O who am I, that for my sake
My Lord should take, frail flesh and die?
Jesus was born into a time of economic, political, social and religious tension. The Roman census which displaced Mary and Joseph to Bethlehem is about tax revenue and may well have been the spark that ignited civil unrest (taxation and protest have long been closely aligned). Herod ‘the Great’ responded viciously to any hint of rivalry, dispatching forces to murder infants and toddlers who could be the prophesied Davidic King/Messiah. Religious authorities were revelling in the rebuild of the Jerusalem Temple, funded by the half-Jewish Roman puppet king that Herod was. The world was in upheaval.
Jesus was born into this messed up, volatile, tense and fractious context. On a night of banal regularity, a young woman gave birth to her first child. She was remarkable only in that her story echoed those of so many others. Poverty, risk, desperation and isolation accompanied the birth of her son, her husband the only help at hand that we know about. His hands, so used to carving wood, put to the unfamiliar tasks of birthing.
This child born without a halo, lacking the symphonic soundtrack, at risk of infection, starvation, hypothermia… the normal risks of birth in a non-medicalised environment. This child is so ordinary: mucus wiped away, his body dried, his umbilical cord cut, fed at the breast, placenta delivered. He would be placed out of harms way – to sleep off the rigours of birth as mother and father cope with the clear up.
Off in the hills above the town shepherds are visited by angelic beings and are told what no one would know, if it were not for Heaven being unable to hold its secret silent.

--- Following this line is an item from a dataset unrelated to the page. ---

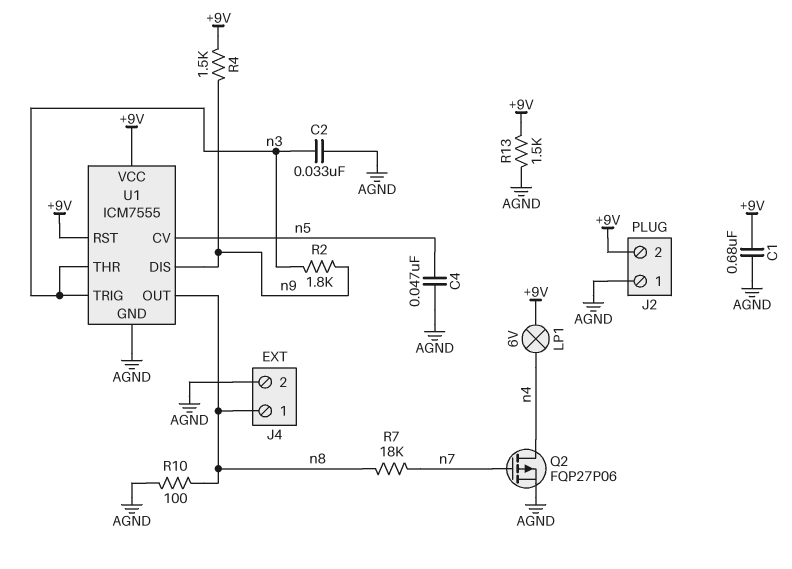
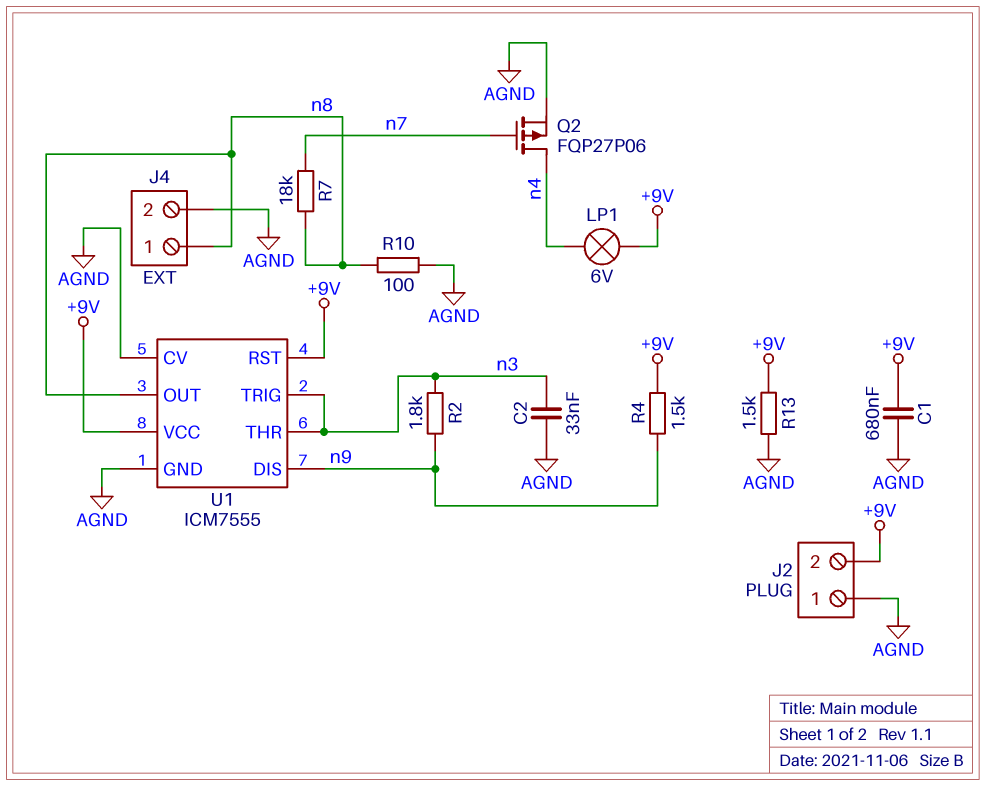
C4: 47nF (AGND, n5) -> none
U1 pin CV: n5 -> AGND

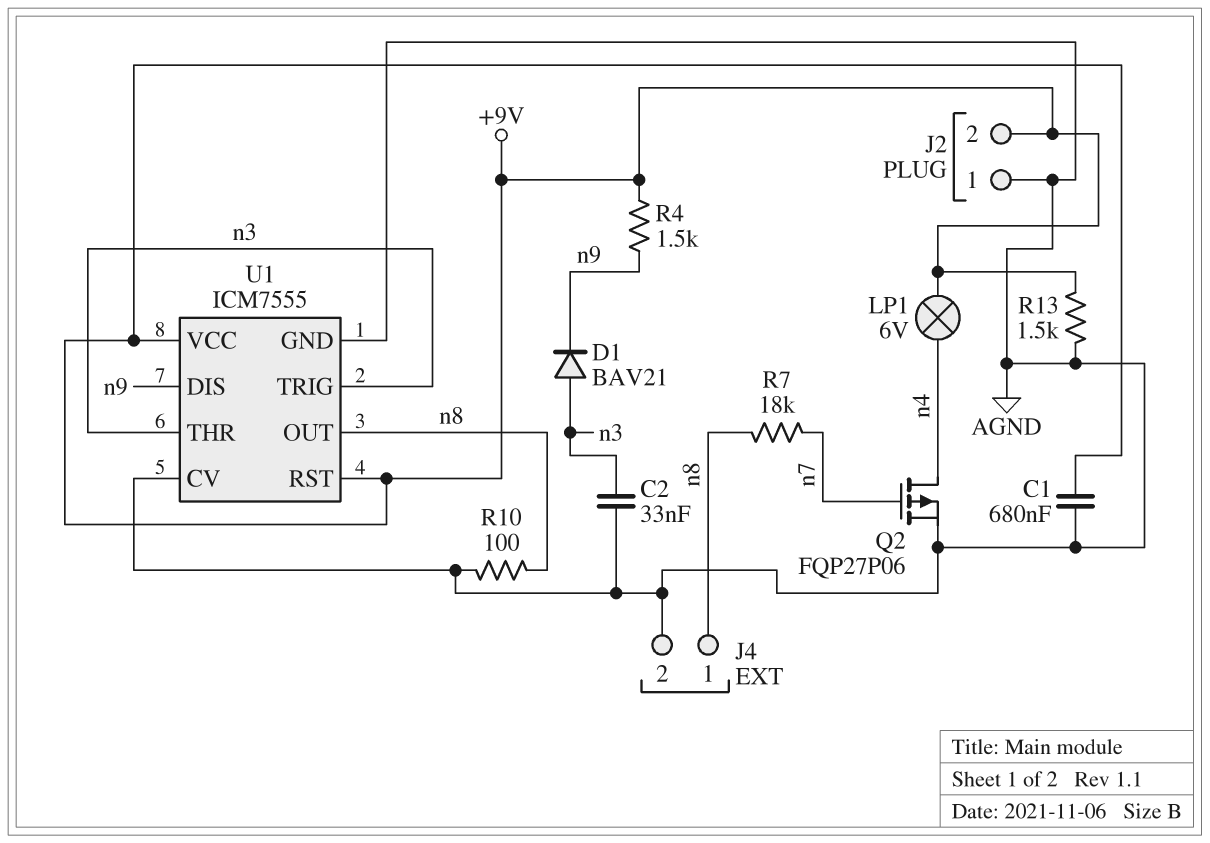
D1: none -> diode BAV21 (A n3, K n9)
R2: 1.8k (n3, n9) -> none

Off in the distance pagan magicians follow a star they have divined heralds the coming of a Jewish King who would see to the rise and fall of many nations. In the northern hills of Galillee, Elizabeth, an elderly woman cradles her own miracle 9 month old son, and wonders when the news of her kinswoman’s delivery would come; when the news of the Deliverer would reach their village.
This frail child, lain in an animal feeding trough, is the Bread of Heaven come down to bring eternal life, the Light of the World come to reveal the way, truth and life, the One and Only Son of God. His frail flesh will grow and is headed for the cross, the grave and then to reign as the Lord of Life defeating Death for all eternity. There in that child, God has not simply come to be among us – but has come to be one of us, to be with us, that we might come to know Him.

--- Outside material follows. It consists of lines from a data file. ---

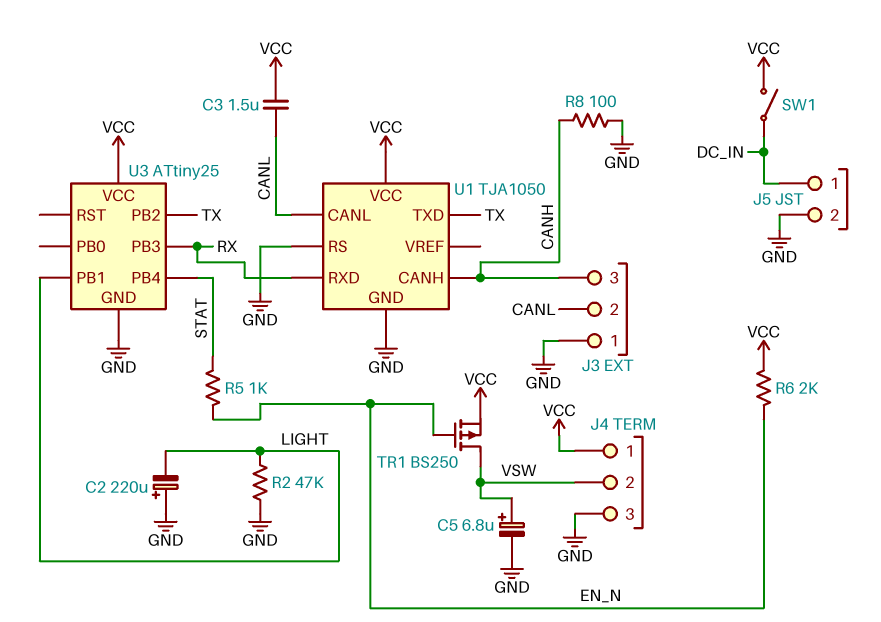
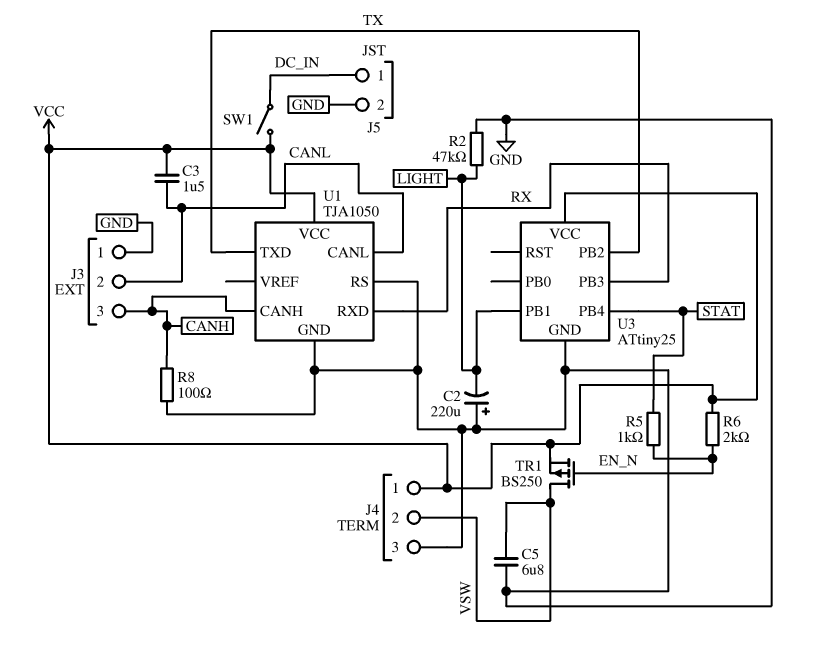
C5: 6.8uF (plus VSW, minus GND) -> 6.8uF (GND, VSW)

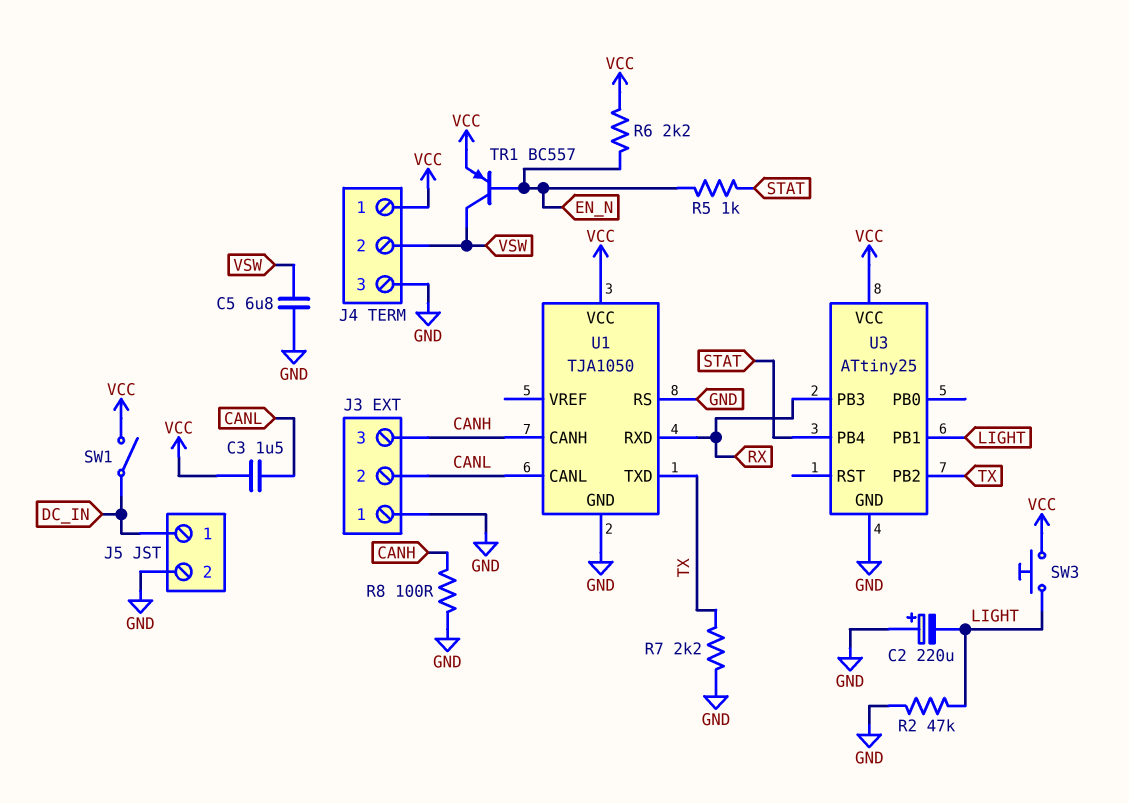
R6: 2k (EN_N, VCC) -> 2.2k (EN_N, VCC)
R7: none -> 2.2k (GND, TX)
SW3: none -> button (LIGHT, VCC)
TR1: PMOS BS250 (G EN_N, D VSW, S VCC) -> PNP BC557 (B EN_N, C VSW, E VCC)

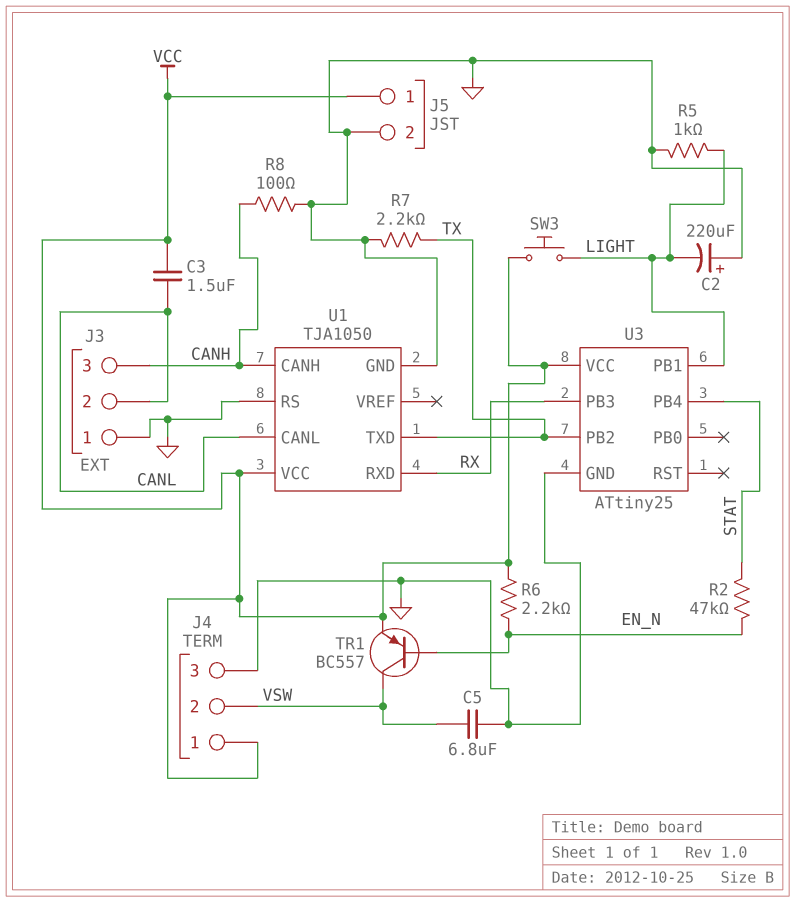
J5 pin 1: DC_IN -> VCC
R2: 47k (GND, LIGHT) -> 47k (EN_N, STAT)
R5: 1k (EN_N, STAT) -> 1k (GND, LIGHT)
SW1: switch (DC_IN, VCC) -> none

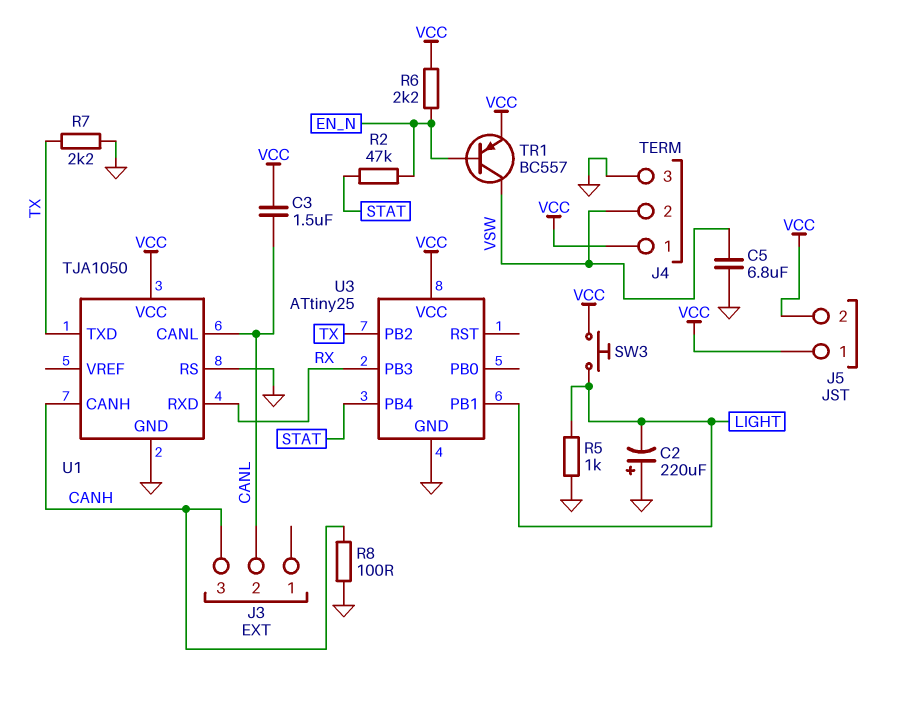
J3 pin 1: GND -> none
J5 pin 2: GND -> VCC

Two thousand years on, we gather in malls and spend money we do not have, eat food we do not need, buy clothes that will not wear out before we weary of them, celebrate an old man dressed in red, lie to our children, lie to each other and talk of the spirit of Christmas. All the time Christ is reduced to a plastic figure at the base of trees: ignored, marginalised and paid scant regard as we march on into selfish consumption.
How fitting a reminder of our need for Him still.
O holy Child of Bethlehem, descend to us, we pray;
Cast out our sin, and enter in, be born in us today.
We hear the Christmas angels the great glad tidings tell;
O come to us, abide with us, our Lord Emmanuel!
Have a great Christmas:
don’t allow the celebration
to hide Christ from your heart.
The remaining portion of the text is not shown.